The bear was captured on video running along streets in a town in northern Slovakia on 17 March
The bear was captured on video running along streets in a town in northern Slovakia on 17 March
Image: Screengrab/Reuters

A brown bear that injured five people during a rampage in a Slovak town has been shot dead, Environment Minister Tomas Taraba says.

However, opposition politicians believe hunters may have shot a different bear and are calling for answers.

Video footage went viral when a brown bear bounded through the streets of Liptovsky Mikulas on 17 March.

Mr Taraba said it had been tracked down and killed after a 10-day hunt that used drone and biometric technology.

In a post on Facebook, the environment minister thanked all those who were involved in the operation.

But opposition politicians have called on Mr Taraba to clarify what happened and accuse the government of using the issue ahead of the presidential election on 6 April.

"I'm certain it's not the same bear. It's obvious," said Michal Wiezik, an environmental campaigner and MEP from opposition party Progressive Slovakia, who said shooting a bear that posed no threat amounted to a breach of Slovak and EU law.

He told the BBC that both the ministry and State Natural Protection Authority had said previously they were searching for a male bear weighing 80-100kg: "But we now know what they killed was a female bear weighing 67.9kg and measuring 152cm - 30% smaller than the bear in Liptovsky Mikulas."

A passer-by had found documents scattered by the roadside which had apparently been lost by members of the hunt team, he said.

The brown bear was captured on numerous photos and videos as it ran through the streets of the northern Slovak town earlier this month.

One video showed the bear swiping at a man on a pavement. Five people, including a 10-year-old girl, were injured, and two were taken to hospital with gashes and scratches.

One woman told a local paper she had been left traumatised by the attack.

A state of alert with heightened police patrols had been declared in districts across the region last week as a preventative measure against similar attacks.

Some members of Slovakia's populist nationalist government said the incident proved the need to loosen EU environmental protections on wildlife that prevent animals such as bears and wolves from being hunted.

"This is a case where a bear has brutally attacked people. One person almost lost an eye," Rudolf Huliak, an MP for the right-wing Slovak National Party - which is in charge of the environment ministry - told local media immediately after the incident.

Mr Huliak called for "a firm solution to the excessive number of bears".

The ministry plans - together with Romania - to appeal to EU colleagues to reclassify bears to allow selective culling.
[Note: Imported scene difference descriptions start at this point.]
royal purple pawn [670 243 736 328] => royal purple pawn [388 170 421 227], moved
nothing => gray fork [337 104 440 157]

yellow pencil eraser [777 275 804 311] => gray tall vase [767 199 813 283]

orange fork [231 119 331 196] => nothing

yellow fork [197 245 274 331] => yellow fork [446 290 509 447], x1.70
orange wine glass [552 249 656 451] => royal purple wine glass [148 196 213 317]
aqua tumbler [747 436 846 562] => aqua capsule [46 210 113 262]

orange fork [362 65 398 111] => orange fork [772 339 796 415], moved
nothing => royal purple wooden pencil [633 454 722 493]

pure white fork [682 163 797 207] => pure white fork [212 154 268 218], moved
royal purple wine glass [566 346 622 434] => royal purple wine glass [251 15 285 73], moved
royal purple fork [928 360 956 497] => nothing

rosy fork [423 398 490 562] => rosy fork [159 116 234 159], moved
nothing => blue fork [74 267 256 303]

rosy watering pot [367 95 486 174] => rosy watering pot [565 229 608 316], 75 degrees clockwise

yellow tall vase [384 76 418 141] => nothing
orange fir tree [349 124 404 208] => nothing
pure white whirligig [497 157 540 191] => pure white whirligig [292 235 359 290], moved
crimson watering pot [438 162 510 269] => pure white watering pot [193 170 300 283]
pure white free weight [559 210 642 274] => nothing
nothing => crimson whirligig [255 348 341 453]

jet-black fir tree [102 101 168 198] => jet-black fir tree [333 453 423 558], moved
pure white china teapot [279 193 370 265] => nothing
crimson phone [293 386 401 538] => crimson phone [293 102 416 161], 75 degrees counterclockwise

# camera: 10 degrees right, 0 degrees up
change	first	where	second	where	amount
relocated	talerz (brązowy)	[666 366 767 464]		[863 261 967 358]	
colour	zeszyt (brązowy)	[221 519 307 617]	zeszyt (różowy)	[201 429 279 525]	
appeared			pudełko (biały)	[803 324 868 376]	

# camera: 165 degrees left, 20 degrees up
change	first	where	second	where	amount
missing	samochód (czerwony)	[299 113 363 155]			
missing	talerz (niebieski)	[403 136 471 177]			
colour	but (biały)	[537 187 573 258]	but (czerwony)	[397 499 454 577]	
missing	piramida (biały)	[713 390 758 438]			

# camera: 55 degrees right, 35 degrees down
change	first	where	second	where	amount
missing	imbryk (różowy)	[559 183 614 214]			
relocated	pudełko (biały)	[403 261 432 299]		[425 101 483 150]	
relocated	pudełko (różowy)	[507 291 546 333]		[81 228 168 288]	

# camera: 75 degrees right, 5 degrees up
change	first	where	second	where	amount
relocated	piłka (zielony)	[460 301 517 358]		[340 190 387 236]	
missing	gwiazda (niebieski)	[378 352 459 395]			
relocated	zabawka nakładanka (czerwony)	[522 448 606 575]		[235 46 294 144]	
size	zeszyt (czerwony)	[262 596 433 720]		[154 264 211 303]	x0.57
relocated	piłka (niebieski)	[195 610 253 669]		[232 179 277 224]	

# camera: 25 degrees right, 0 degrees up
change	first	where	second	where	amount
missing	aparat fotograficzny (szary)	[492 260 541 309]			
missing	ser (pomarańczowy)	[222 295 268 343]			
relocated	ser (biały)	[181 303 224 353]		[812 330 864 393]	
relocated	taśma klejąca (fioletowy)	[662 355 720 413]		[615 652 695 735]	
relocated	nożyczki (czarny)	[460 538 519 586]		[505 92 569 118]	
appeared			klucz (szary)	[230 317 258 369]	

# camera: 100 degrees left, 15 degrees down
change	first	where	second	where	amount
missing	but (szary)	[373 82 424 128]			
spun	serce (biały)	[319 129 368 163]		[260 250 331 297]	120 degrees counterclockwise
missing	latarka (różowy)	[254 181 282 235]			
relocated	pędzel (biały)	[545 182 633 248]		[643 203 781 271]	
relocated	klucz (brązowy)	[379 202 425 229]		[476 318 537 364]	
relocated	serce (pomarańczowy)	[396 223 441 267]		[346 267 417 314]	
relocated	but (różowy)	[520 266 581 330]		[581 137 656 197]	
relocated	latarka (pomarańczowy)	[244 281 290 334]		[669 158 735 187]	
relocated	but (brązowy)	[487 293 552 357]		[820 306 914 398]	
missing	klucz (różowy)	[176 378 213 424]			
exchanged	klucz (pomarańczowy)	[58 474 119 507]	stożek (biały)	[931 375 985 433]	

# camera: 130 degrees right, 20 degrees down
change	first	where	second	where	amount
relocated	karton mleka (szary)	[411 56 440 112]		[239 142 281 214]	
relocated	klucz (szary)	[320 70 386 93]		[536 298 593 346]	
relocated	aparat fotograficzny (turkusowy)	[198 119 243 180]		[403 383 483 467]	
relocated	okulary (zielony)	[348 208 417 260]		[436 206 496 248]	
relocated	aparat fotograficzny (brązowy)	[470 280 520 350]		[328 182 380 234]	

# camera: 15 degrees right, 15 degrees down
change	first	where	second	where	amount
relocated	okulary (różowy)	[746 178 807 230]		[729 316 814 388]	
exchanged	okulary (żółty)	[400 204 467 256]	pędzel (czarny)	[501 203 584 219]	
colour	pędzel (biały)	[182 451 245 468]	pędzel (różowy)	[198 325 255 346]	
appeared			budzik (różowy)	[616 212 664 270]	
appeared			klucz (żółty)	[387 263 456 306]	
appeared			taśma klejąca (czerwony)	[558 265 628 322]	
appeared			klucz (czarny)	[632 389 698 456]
Better environmental protection in Central and Eastern Europe since the fall of communism in 1989 has meant bears have returned to their natural habitats across the Carpathian mountain range, which stretches up from Romania through western Ukraine and on to Slovakia and Poland.

Researchers, however, say there has been no explosion in Slovakia's estimated bear population, which they say remains stable at around 1,275.